Anna Maria Island is actually in Manatee County, but it draws plenty of Sarasota visitors. Anna Maria has several popular beaches, including  Manatee Beach, Cortez Beach and Holmes Beach. The largest beach on Anna Maria is named for the tiniest shell—the coquina, a tiny rainbow-colored bivalve that digs itself down into the wet sand after each gentle wave. Coquina Beach is the southernmost point of Anna Maria, just over the bridge from Longboat. Coquina has plenty of beachfront, plenty of parking, lifeguards, concessions, restaurants, picnic area and a nearby boat launch.

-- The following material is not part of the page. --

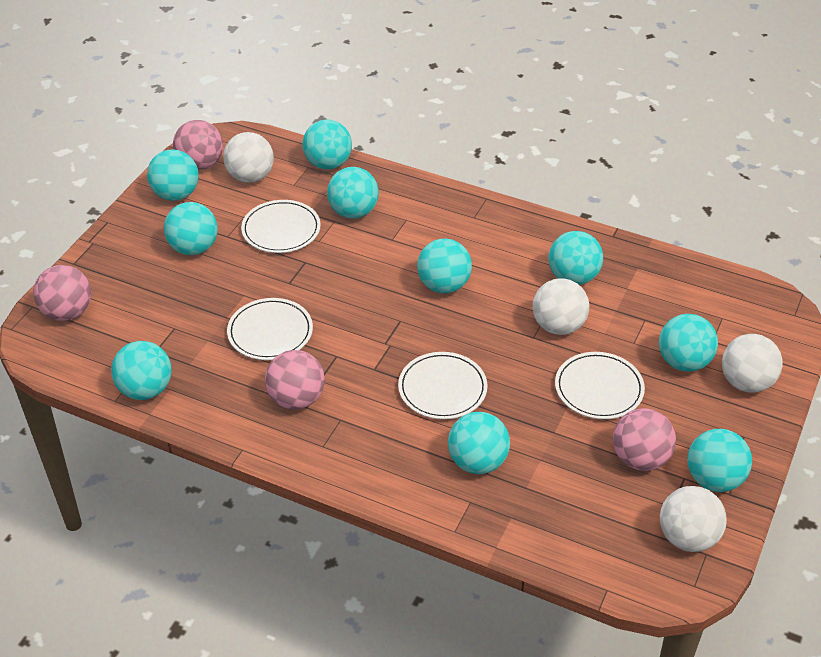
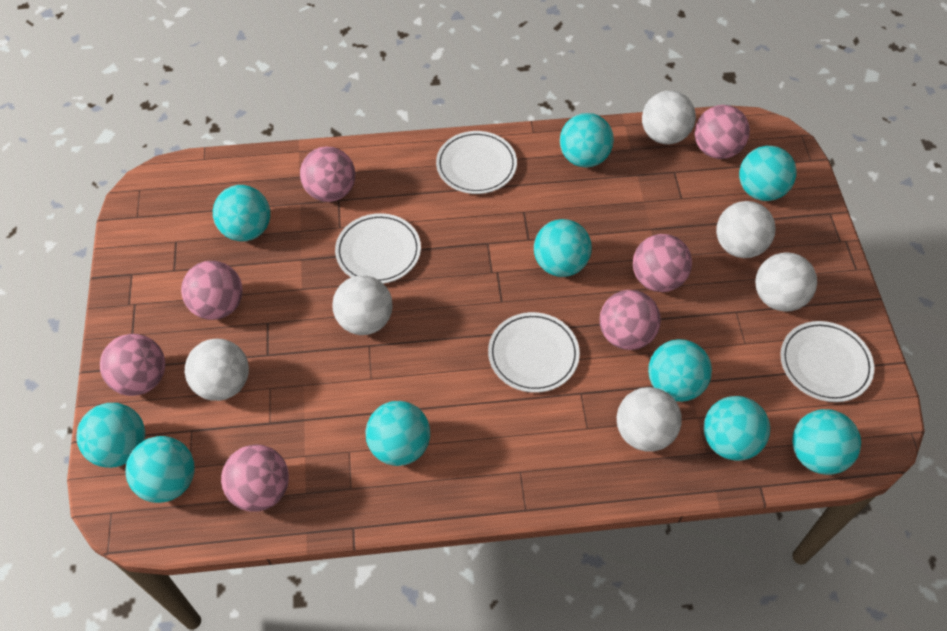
pink ball: 4 -> 7
white ball: 4 -> 6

At the island’s north end, the village of Anna Maria was settled in 1892. George Bean, the son of the first settler, established the Anna Maria Development Company in 1913 with the help of Charles Roser, best known as the inventor of the Fig Newton. Together they laid out streets and built several cottages and a concrete block church, establishing a settlement that is still thriving today. These beaches were exposed to the world in 1948 when MGM brought Esther Williams to Anna Maria to shoot the movie On an Island with You. Today, Anna Maria retains much of the look and feel of an old Florida beach town. Whether you stay for a day or a season, no visit is complete without a trip to the town pier and a beachfront meal at the famous Sandbar restaurant.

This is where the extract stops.